帰りのSL発車まで1時間を切ったところで、「もう一軒行くぞ!」と2軒目のラーメン屋『まこと』へ。おなかいっぱいのはずなのに一同ペロリ。1軒目との違いはよくわからなかった。汁を飲み干したときに器の底に当たりが出ると記念品がもらえるそうだが、ここでも「冬はやってません」。

「発車まであと20分!」となり、駅までひた走る。皆さん、食後によく走ること。ラーメン&マラソン大会をやったら上位に食い込むのではなかろうか。無事、新潟行ばんえつ物語号に間に合う。座席に着くなり、酒盛り開始。昨日と同じく乗車記念証と葉書が配られ、抽選大会が行われる。大阪の親と東京の親に手紙を書き、車中の郵便ポストに投函。特製スタンプが押されるとのこと。

白いツリーがきらめく展望車ではゴスペルコンサート。喜多方の駅のホームで練習していた姿を見かけ、「ゴスペラーメンズだね」と勝手に名付けていたのだが、新潟を拠点に活動する『REJOICING(リジョイシング)』というグループだった。生で聞くゴスペルは心地よく、SLの中というシチュエーションも手伝って、メロディも歌詞も心に染みた。大きな窓から銀世界を臨みながら大好きなWhite Christmasを聴けたのが最高だった。乗客の方に「ノリいいですねえ」と話しかけられるほど、ほろ酔いご近所8人組はノリノリで聴いていたらしい。

新潟から上野の新幹線は東京ディズニーランド20周年の広告一色。
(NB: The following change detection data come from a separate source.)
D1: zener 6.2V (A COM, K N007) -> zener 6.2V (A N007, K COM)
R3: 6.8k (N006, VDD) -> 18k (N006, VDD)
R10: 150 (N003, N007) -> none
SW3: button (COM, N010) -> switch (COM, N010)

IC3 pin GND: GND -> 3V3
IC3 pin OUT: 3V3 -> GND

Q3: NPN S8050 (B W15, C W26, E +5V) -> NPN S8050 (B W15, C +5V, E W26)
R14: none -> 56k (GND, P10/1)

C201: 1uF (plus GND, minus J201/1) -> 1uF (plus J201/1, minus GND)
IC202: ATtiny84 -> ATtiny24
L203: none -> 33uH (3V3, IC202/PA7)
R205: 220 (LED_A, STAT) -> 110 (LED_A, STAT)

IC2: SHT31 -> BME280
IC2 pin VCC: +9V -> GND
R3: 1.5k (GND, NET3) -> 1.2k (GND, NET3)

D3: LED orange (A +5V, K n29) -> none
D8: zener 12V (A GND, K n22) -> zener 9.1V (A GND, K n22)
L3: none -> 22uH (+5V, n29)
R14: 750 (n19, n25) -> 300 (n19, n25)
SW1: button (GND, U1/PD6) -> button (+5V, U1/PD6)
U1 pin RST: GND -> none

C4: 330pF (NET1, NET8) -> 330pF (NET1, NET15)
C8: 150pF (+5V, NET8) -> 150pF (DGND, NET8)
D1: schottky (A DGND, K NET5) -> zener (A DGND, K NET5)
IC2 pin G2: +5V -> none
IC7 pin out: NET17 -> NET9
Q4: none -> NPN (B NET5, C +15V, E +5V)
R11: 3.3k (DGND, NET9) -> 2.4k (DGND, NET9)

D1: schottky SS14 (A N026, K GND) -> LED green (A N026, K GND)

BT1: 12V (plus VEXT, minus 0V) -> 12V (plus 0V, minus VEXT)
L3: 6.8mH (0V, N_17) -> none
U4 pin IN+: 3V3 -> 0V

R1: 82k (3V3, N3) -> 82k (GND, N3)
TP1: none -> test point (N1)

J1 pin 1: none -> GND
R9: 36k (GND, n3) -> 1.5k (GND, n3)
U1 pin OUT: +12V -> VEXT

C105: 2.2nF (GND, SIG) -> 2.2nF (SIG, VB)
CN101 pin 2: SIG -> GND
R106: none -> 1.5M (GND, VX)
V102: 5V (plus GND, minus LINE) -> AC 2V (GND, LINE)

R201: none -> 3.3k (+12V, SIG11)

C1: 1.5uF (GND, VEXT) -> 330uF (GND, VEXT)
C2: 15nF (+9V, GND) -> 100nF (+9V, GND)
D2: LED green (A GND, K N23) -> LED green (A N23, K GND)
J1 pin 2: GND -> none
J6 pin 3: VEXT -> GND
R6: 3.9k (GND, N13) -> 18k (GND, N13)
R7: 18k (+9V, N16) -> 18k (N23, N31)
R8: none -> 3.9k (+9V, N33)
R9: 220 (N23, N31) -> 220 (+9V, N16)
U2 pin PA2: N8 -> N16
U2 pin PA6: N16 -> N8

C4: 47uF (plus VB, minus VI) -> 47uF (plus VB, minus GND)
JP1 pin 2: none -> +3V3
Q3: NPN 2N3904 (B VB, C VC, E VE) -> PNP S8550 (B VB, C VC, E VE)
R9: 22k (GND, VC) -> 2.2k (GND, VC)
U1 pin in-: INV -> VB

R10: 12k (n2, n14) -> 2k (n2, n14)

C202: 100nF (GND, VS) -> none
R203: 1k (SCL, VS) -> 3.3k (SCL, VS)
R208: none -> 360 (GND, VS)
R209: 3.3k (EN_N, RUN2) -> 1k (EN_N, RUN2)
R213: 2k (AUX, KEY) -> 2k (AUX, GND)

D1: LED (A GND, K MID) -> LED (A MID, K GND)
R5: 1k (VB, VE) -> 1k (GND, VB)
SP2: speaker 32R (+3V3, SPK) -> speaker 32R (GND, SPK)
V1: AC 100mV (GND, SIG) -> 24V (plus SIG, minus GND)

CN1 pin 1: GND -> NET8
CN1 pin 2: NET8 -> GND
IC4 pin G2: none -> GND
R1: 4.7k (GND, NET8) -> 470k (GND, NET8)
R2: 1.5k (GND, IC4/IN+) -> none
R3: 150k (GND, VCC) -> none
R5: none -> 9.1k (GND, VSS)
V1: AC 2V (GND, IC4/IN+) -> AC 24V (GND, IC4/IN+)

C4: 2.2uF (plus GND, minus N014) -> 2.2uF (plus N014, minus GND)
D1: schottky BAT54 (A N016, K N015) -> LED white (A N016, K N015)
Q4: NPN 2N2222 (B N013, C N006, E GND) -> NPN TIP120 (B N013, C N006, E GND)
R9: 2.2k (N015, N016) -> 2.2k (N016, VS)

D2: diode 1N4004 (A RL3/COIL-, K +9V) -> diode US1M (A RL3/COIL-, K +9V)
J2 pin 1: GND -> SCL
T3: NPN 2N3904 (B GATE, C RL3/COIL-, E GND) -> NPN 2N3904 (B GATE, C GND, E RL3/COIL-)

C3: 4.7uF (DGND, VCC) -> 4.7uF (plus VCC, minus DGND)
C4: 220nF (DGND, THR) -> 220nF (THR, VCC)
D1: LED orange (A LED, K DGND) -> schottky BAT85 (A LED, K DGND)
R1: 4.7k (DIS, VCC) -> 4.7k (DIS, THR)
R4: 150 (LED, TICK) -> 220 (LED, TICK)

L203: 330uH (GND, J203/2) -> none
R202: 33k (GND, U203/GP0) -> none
座席の背もたれカバーも20周年仕様。駅弁を肴に日本酒を飲み、1泊2日の思い出話や新年会の企画で盛り上がる。ご近所さんと旅行に行くのも初めてならば、SLに乗るのも初めて、そばの里・山都もラーメンの里・喜多方も初めて訪れた場所だったし、今年初めての雪を踏んだ。「今回のSL旅行をシナリオに書こうかな」と言うと、「誰が犯人?」。電車が舞台のドラマ=サスペンスと思われているらしい。